# WHAT YOU WILL DO
Set out the listing word for word. End with the line that contains "line: (117, 1498) -> (392, 1722), removed".

-*-

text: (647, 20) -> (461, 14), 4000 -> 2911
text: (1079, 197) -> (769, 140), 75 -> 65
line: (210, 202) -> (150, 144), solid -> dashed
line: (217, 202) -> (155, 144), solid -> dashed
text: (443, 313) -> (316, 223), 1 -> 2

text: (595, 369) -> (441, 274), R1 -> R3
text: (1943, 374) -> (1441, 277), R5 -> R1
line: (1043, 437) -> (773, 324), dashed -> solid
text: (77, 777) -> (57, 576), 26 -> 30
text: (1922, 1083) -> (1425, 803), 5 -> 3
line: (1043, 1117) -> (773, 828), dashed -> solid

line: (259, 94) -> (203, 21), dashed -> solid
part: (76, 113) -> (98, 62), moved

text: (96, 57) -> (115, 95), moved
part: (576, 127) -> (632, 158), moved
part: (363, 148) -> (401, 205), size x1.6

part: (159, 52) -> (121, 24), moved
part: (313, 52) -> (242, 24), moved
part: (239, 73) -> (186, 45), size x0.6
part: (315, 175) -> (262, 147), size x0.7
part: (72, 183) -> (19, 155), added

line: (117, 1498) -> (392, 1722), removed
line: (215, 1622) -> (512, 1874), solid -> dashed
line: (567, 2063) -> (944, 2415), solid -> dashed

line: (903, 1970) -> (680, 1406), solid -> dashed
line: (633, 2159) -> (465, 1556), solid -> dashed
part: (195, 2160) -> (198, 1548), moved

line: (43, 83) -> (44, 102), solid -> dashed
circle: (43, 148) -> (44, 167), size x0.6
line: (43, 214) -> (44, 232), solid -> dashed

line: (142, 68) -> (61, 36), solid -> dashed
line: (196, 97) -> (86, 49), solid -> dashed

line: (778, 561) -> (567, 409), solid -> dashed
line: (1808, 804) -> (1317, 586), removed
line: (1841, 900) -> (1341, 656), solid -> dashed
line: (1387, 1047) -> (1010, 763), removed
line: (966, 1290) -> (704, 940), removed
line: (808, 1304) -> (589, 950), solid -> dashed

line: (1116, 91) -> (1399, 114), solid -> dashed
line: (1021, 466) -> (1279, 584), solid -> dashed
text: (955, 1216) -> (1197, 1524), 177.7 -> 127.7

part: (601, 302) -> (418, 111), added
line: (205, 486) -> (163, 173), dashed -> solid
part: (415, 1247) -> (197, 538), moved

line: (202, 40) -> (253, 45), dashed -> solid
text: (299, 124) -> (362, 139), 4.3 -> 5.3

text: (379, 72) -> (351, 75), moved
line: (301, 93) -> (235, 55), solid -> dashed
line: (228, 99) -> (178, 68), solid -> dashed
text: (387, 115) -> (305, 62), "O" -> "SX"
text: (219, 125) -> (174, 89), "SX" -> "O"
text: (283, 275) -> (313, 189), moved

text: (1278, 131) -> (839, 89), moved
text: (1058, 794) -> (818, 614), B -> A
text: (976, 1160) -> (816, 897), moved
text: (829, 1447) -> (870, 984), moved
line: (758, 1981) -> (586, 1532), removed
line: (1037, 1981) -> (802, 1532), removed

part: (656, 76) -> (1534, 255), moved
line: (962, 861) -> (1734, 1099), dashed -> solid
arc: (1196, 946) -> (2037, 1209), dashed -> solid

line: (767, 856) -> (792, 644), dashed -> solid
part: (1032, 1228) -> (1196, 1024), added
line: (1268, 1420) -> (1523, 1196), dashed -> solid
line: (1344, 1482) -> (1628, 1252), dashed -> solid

-*-

# SOLUTION FOR THIS PROBLEM
text: (647, 20) -> (461, 14), 4000 -> 2911
text: (1079, 197) -> (769, 140), 75 -> 65
line: (210, 202) -> (150, 144), solid -> dashed
line: (217, 202) -> (155, 144), solid -> dashed
text: (443, 313) -> (316, 223), 1 -> 2

text: (595, 369) -> (441, 274), R1 -> R3
text: (1943, 374) -> (1441, 277), R5 -> R1
line: (1043, 437) -> (773, 324), dashed -> solid
text: (77, 777) -> (57, 576), 26 -> 30
text: (1922, 1083) -> (1425, 803), 5 -> 3
line: (1043, 1117) -> (773, 828), dashed -> solid

line: (259, 94) -> (203, 21), dashed -> solid
part: (76, 113) -> (98, 62), moved

text: (96, 57) -> (115, 95), moved
part: (576, 127) -> (632, 158), moved
part: (363, 148) -> (401, 205), size x1.6

part: (159, 52) -> (121, 24), moved
part: (313, 52) -> (242, 24), moved
part: (239, 73) -> (186, 45), size x0.6
part: (315, 175) -> (262, 147), size x0.7
part: (72, 183) -> (19, 155), added

line: (117, 1498) -> (392, 1722), removed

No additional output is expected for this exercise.